So far this was plain `PyTorch`. The `prepare_batch` function is not plain PyTorch anymore, but allows us to ensure the data is in the correct shape, has the correct data-type and lies on the correct device. The function above is the standard `prepare_batch` function, which is also implemented in the `AbstractPyTorchNetwork` and just re-implemented here for the sake of completeness.

Same goes for the `closure` function. This function defines the update rule for our parameters (and how to calculate the losses).
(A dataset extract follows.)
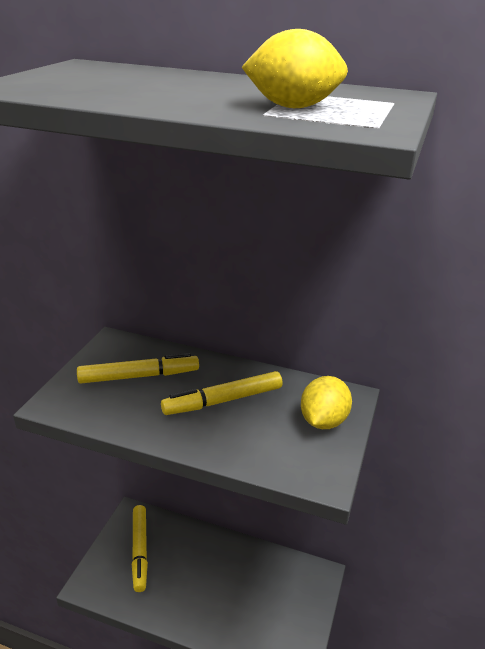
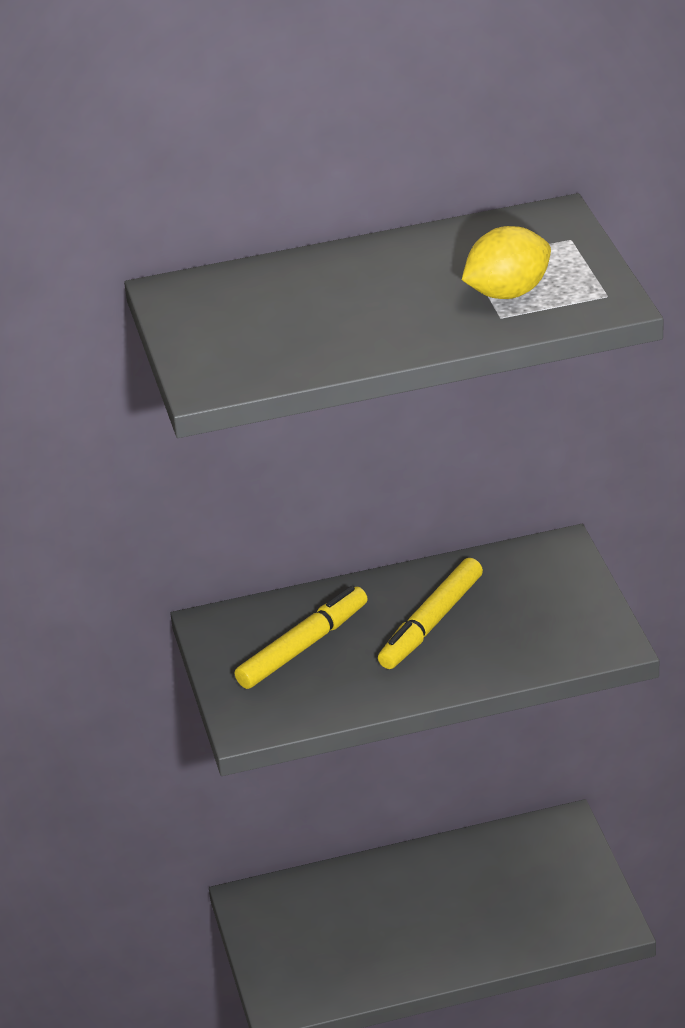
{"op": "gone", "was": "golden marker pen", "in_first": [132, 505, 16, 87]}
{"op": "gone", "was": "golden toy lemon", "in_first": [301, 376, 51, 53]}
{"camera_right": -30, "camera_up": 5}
These funcitons are good to go for many simple networks but can be overwritten for customization when training more complex networks.


## Training
Now that we have defined our network, we can finally specify our experiment and run it.

In [None]:
import warnings
warnings.simplefilter("ignore", UserWarning) # ignore UserWarnings raised by dependency code
warnings.simplefilter("ignore", FutureWarning) # ignore FutureWarnings raised by dependency code


from delira.training import PyTorchExperiment
from delira.training.backends import create_pytorch_optims_default

if logger is not None:
    logger.info("Init Experiment")
experiment = PyTorchExperiment(params, SmallVGGPyTorch,
                               name="ClassificationExample",
                               save_path="./tmp/delira_Experiments",
                               optim_builder=create_pytorch_optims_default,
                               key_mapping={"x": "data"},
                               gpu_ids=[0])
experiment.save()

model = experiment.run(manager_train, manager_val)
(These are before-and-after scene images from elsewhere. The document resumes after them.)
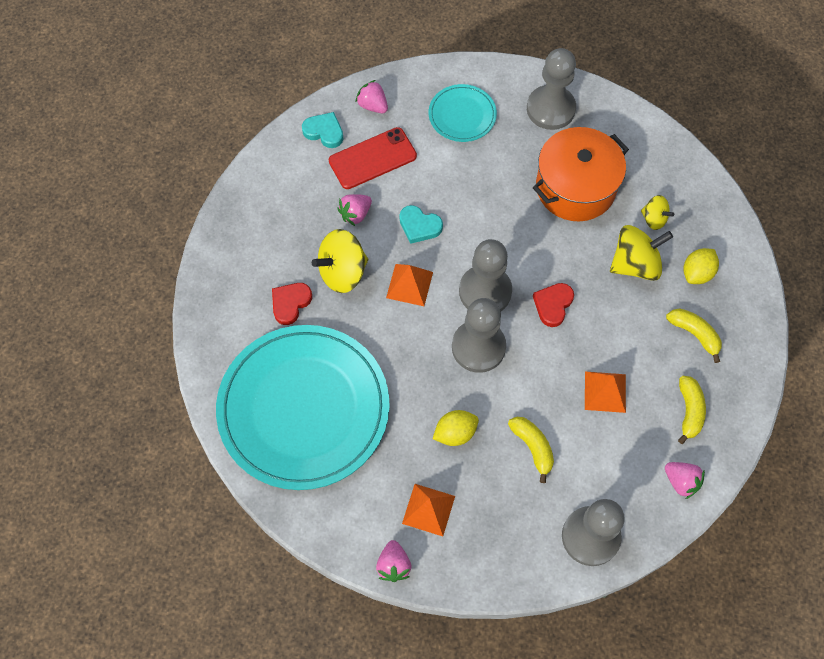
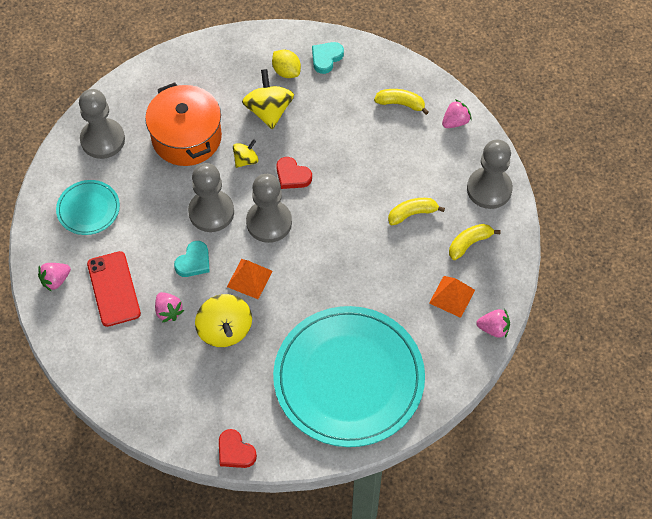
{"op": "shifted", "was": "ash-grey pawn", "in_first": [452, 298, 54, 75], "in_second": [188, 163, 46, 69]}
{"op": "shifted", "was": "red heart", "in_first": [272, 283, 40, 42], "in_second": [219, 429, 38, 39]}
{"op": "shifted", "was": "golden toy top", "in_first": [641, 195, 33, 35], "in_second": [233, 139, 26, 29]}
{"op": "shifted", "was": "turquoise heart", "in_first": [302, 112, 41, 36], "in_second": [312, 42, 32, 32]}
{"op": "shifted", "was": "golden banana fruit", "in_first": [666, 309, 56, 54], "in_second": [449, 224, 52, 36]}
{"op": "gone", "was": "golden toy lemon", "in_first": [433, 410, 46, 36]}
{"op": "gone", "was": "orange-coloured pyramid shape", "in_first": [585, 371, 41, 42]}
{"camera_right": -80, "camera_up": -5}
Congratulations, you have now trained your first Classification Model using `delira`, we will now predict a few samples from the testset to show, that the networks predictions are valid (for now, this is done manually, but we also have a `Predictor` class to automate stuff like this):

The accuracy is pretty low because our dataset only consists of random data.

In [None]:
import numpy as np
from tqdm.auto import tqdm # utility for progress bars

device = torch.device("cuda" if torch.cuda.is_available() else "cpu") # set device (use GPU if available)
model = model.to(device) # push model to device
preds, labels = [], []

with torch.no_grad():
    for i in tqdm(range(len(dataset_val))):
        img = dataset_val[i]["data"] # get image from current batch
        img_tensor = torch.from_numpy(img).unsqueeze(0).to(device).to(torch.float) # create a tensor from image, push it to device and add batch dimension
        pred_tensor = model(img_tensor) # feed it through the network
        pred = pred_tensor["pred"].argmax(1).item() # get index with maximum class confidence
        label = np.asscalar(dataset_val[i]["label"]) # get label from batch
        if i % 1000 == 0:
            print("Prediction: %d \t label: %d" % (pred, label)) # print result
        preds.append(pred)
        labels.append(label)
        
# calculate accuracy
accuracy = (np.asarray(preds) == np.asarray(labels)).sum() / len(preds)
print("Accuracy: %.3f" % accuracy)